Congress leader Rahul Gandhi acknowledges supporters during a public meeting in Shajapur, Madhya Pradesh, on September 30. Pic/PTI
The Congress has laid the foundation for building a viable "anti-hegemonic" alliance through its unequivocal support for holding a caste Census and carving out a quota within the quota for women in legislative bodies. The anti-hegemonic alliance, as academic Arun R Swamy defines it in his essay Political Mobilisation, aims to unite powerful political actors against a greater power that exercises or seeks to exercise hegemony over them.
The greater power relies on what is called "sandwich alliance" to acquire hegemony. The sandwich alliance, Swamy says, "unites the extremes of a power hierarchy against those in the middle." In India's graded power hierarchy, the upper castes and Dalits constitute the two extremes. In the middle are the Other Backward Classes, a category comprising a wide array of castes, each suffering from a varying degree of backwardness. Elite groups among the OBCs try to stitch an alliance for snatching power from the hegemon. This is the reason why Swamy calls them counter-elites or out-elites.
The OBCs were consolidated because of Prime Minister V P Singh's 1990 decision to implement 27 per cent reservation for them. Their consolidation robbed the Congress of its hegemonic status, leading to the emergence of successive coalition governments at the Centre.
In 2014, the Bharatiya Janata Party emerged as India's new hegemon, a status it acquired by building a sandwich alliance led by the upper castes, which no longer saw the Congress as an effective protector of their interests. The BJP also stoked the resentment among the relatively depressed subgroups of Dalits and OBCs that their presence in government jobs is negligible because the elite castes - Jatavs and Yadavs, for instance - have cornered the largest pie of the reservation cake. They joined the BJP's sandwich alliance in the hope that the party, after acquiring power, would set right this anomaly. This has yet to happen.
What also holds together the BJP's sandwich alliance is its penchant for projecting Muslims as the foe of Hindus. This strategy is designed to subsume the caste identities under the larger Hindu identity and dissipate the pressure of subaltern groups on the political system.
The demand for a caste Census threatens the BJP's sandwich alliance in fundamental ways.
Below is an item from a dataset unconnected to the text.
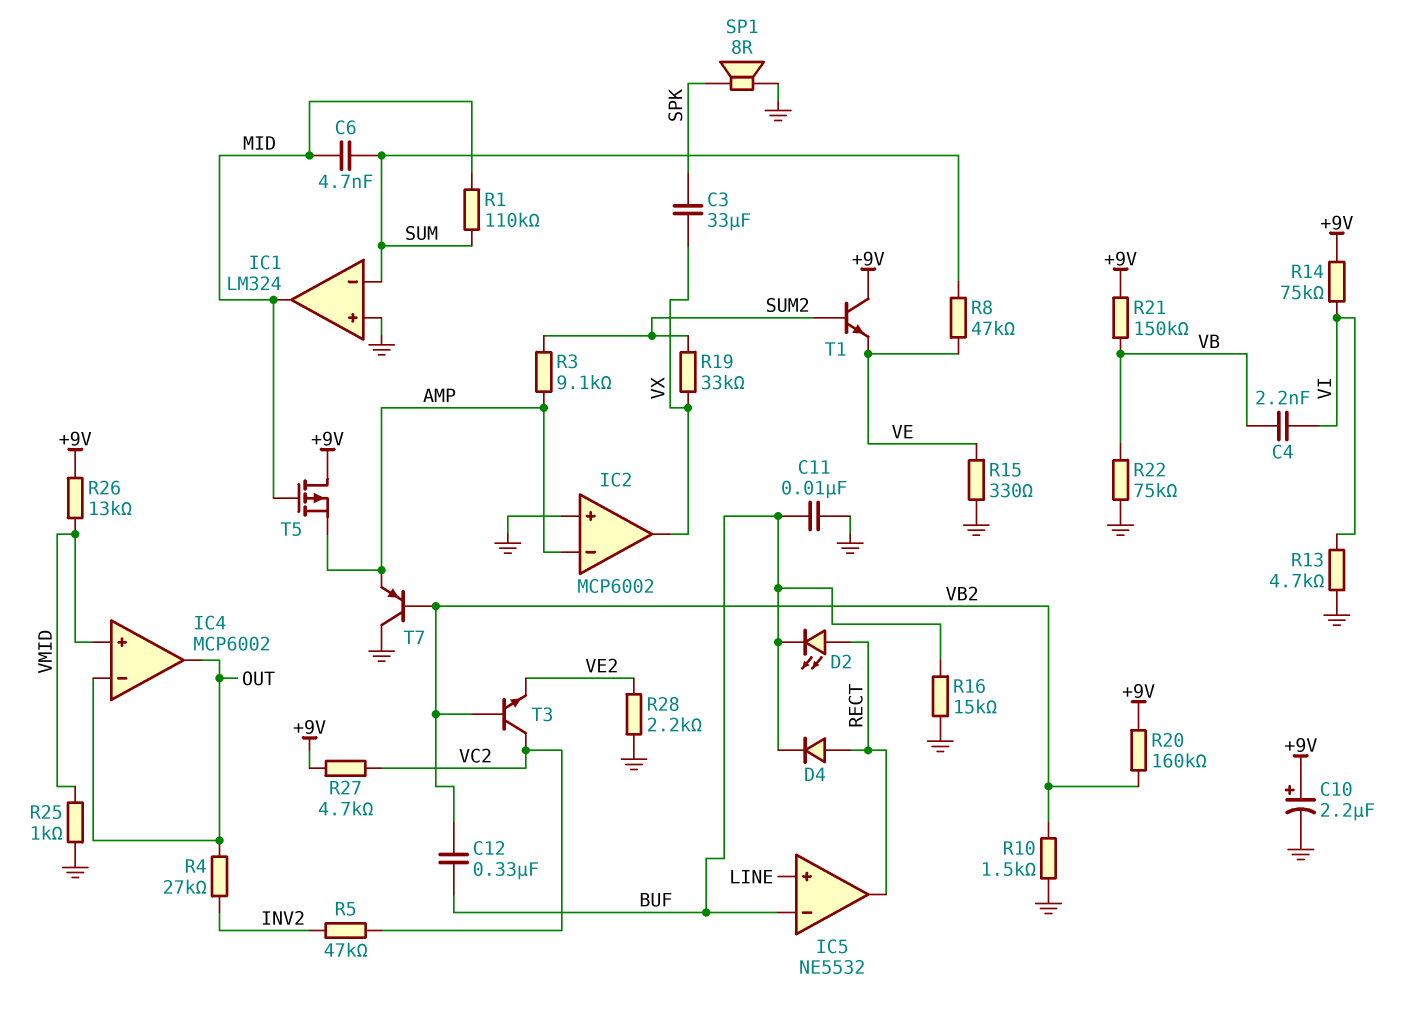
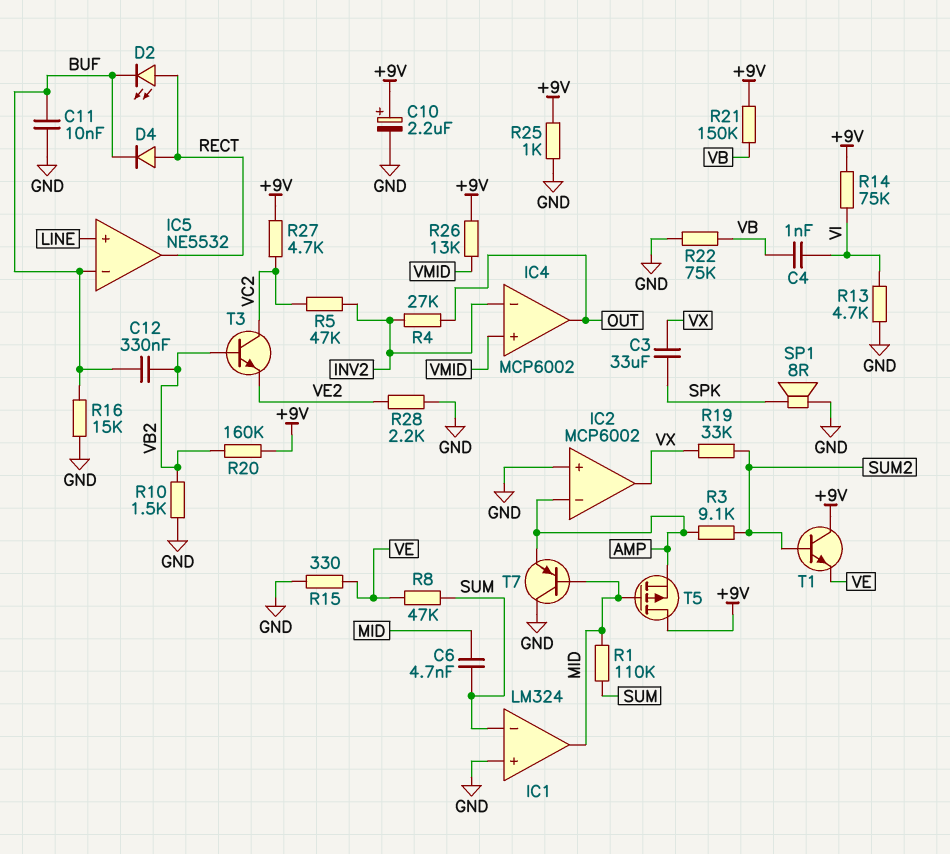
C4: 2.2nF (VB, VI) -> 1nF (VB, VI)
IC4 pin in-: OUT -> INV2
R25: 1k (GND, VMID) -> 1k (+9V, GND)
T7: PNP (B VB2, C GND, E AMP) -> PNP (B MID, C GND, E AMP)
Once the population of each caste is known, it would be easy to verify whether elite OBC groups have jobs in proportion or excess of their population, thus busting the myth around their overrepresentation.
It was for this reason the Rashtriya Janata Dal and the Samajwadi Party mooted the caste Census idea a decade ago. With their influence limited to Bihar and Uttar Pradesh, the caste Census idea has suddenly acquired legitimacy and pan-India resonance because it is now backed by the Congress and regional parties like the Dravida Munnetra Kazhagam, Shiv Sena, Nationalist Congress Party and the Left.
As to why the Congress has turned to explicitly supporting the anti-hegemonic alliance of OBCs, the answer is simple - it realised the futility of waiting for the upper castes, once the party's mainstay, to return to its fold in the foreseeable future. That the party is searching for a new social base for its resurrection is evident from its decision to appoint OBC leaders as chief ministers in Karnataka, Chhattisgarh and Rajasthan. There is already a scramble among Telangana's backward caste leaders to acquire a greater share of Congress tickets than before for the forthcoming Assembly elections there. As such, the OBCs drive the politics in south India to a greater degree than they do in north India.
More significantly, the caste Census idea has been justified on the grounds of fairness - that it could give their members a share in power in proportion to their population. The logic of proportional representation holds out the possibility of providing reservation to those Shudra groups who are in the General Category, such as Marathas, Jats, Patels and Kapus. Attempts to carve out a separate quota for them or including them in the existing OBC category were struck down by the Supreme Court. Once the principle of proportional representation, based on caste-based Census figures, is accepted, the Supreme Court may just find it hard to defy the popular mood.
From this perspective, the anti-hegemonic alliance could expand beyond the OBC demography.
To checkmate the anti-hegemonic alliance, the BJP could choose to implement the Rohini Commission's report, which has reportedly split the OBCs into separate categories and distributed the 27 per cent reservation among them. Since the Rohini Commission has not matched jobs each OBC group holds with their population, a decision to implement its report would, ironically, only give a fillip to the demand for a caste Census. The BJP may, therefore, press harder on the Hindutva pedal in order to ensure that religion, not caste, becomes the pivot of the 2024 Lok Sabha elections.
Could not the BJP adopt the caste Census idea to prevent the anti-hegemonic alliance from acquiring an edge? Unlikely, for such a census would starkly visibilise the upper castes as a minority group, albeit extremely powerful, leading to a demand for whittling down its disproportionate share in resources and representation. And what is the BJP without their hegemony!